NEW YORK (TheStreet) -- Shares of Pitney Bowes (PBI) are up 4.94% to $25.28 on heavy trading volume after CEO Marc Lautenbach said he expects flat or reduced employment levels next year as the mail and document-services company cuts costs further as it adapts to the digital era, the Wall Street Journal reports.
Expenses between May 2013 and September 30, 2014, have come down by $110 million, Lautenbach told the Journal.
The company hopes to save another $125 million between May 2014 and the end of 2017 with some of those savings coming from lower labor costs and productivity improvements, he said.
R&D outlays are "going up faster than our revenue," Lautenbach added.
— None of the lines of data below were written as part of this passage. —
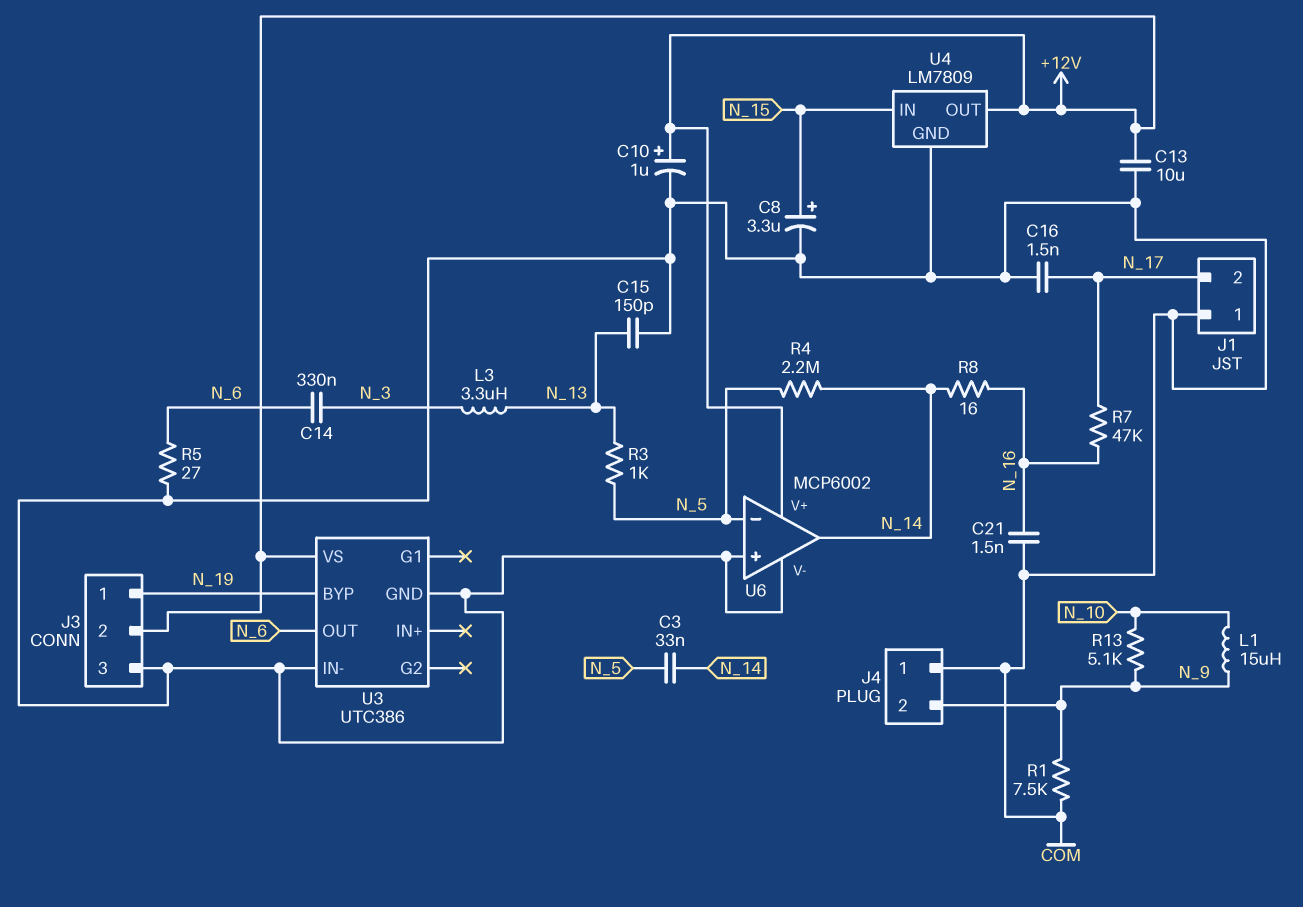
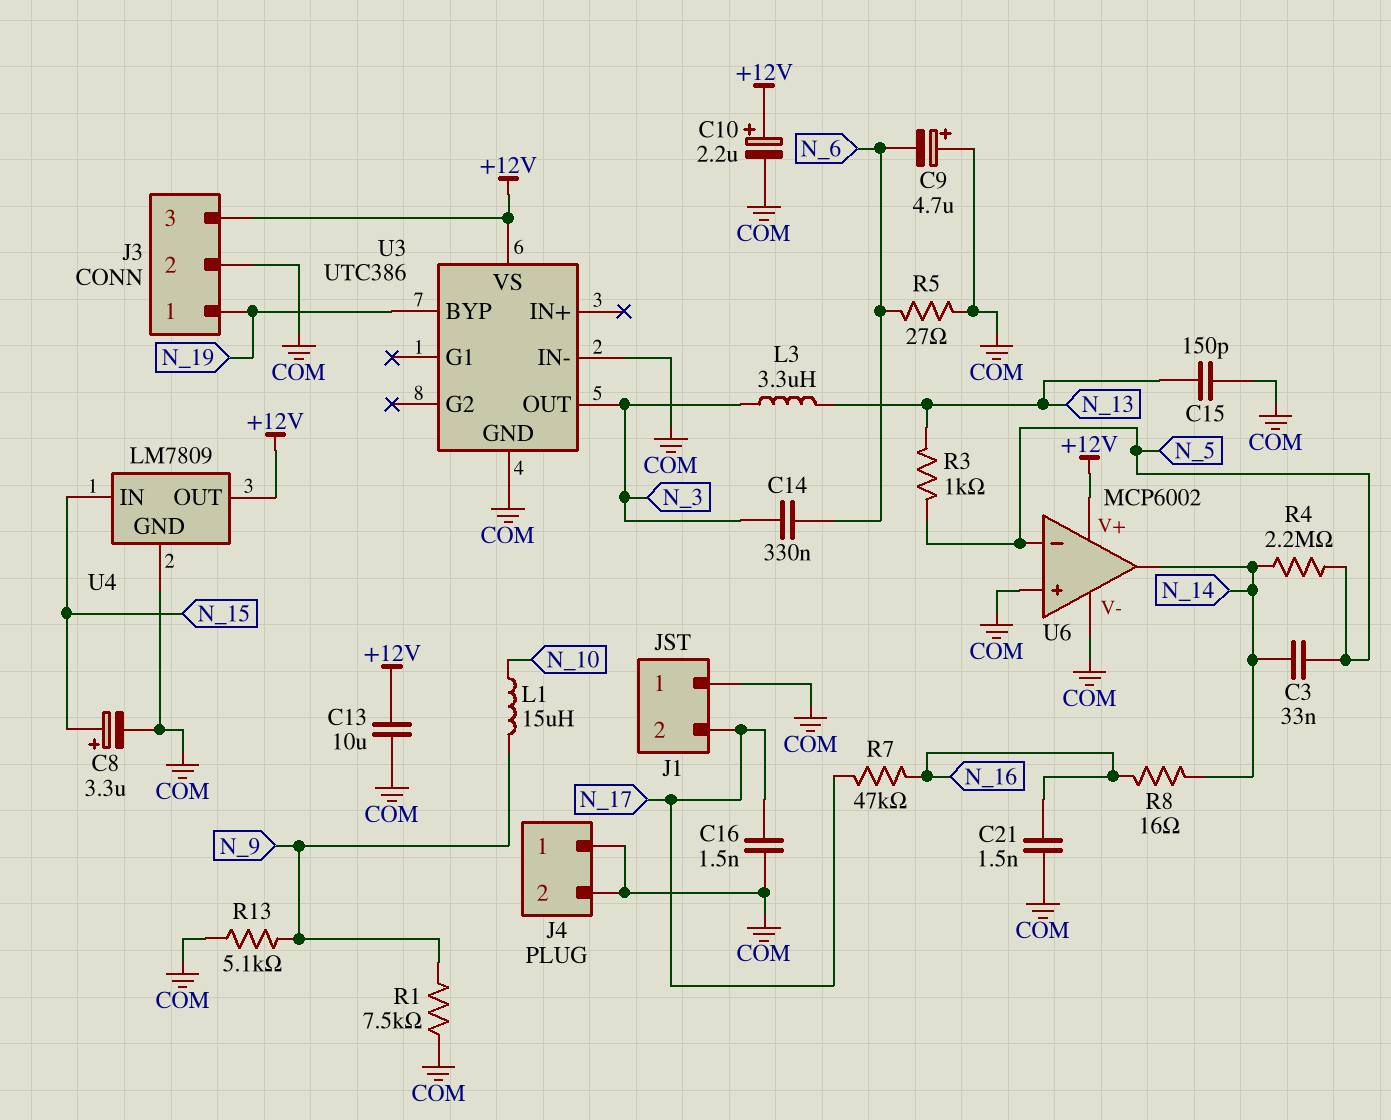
C9: none -> 4.7uF (plus COM, minus N_6)
C10: 1uF (plus +12V, minus COM) -> 2.2uF (plus +12V, minus COM)
J3 pin 2: +12V -> COM
J3 pin 3: COM -> +12V
J4 pin 2: N_9 -> COM
R13: 5.1k (N_9, N_10) -> 5.1k (COM, N_9)
U3 pin OUT: N_6 -> N_3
Overall revenue was down slightly last year, and Pitney Bowes has predicted a revenue increase this year of between 1% and 3%, the Journal said.
About 5.65 million shares of Pitney Bowes changed hands by 3:22 p.m. in New York, compared to the average of 1.59 million.
Separately, TheStreet Ratings team rates PITNEY BOWES INC as a Buy with a ratings score of B. TheStreet Ratings Team has this to say about their recommendation:
"We rate PITNEY BOWES INC (PBI) a BUY. This is driven by multiple strengths, which we believe should have a greater impact than any weaknesses, and should give investors a better performance opportunity than most stocks we cover. The company's strengths can be seen in multiple areas, such as its compelling growth in net income, revenue growth, increase in stock price during the past year, growth in earnings per share and expanding profit margins. We feel these strengths outweigh the fact that the company shows weak operating cash flow."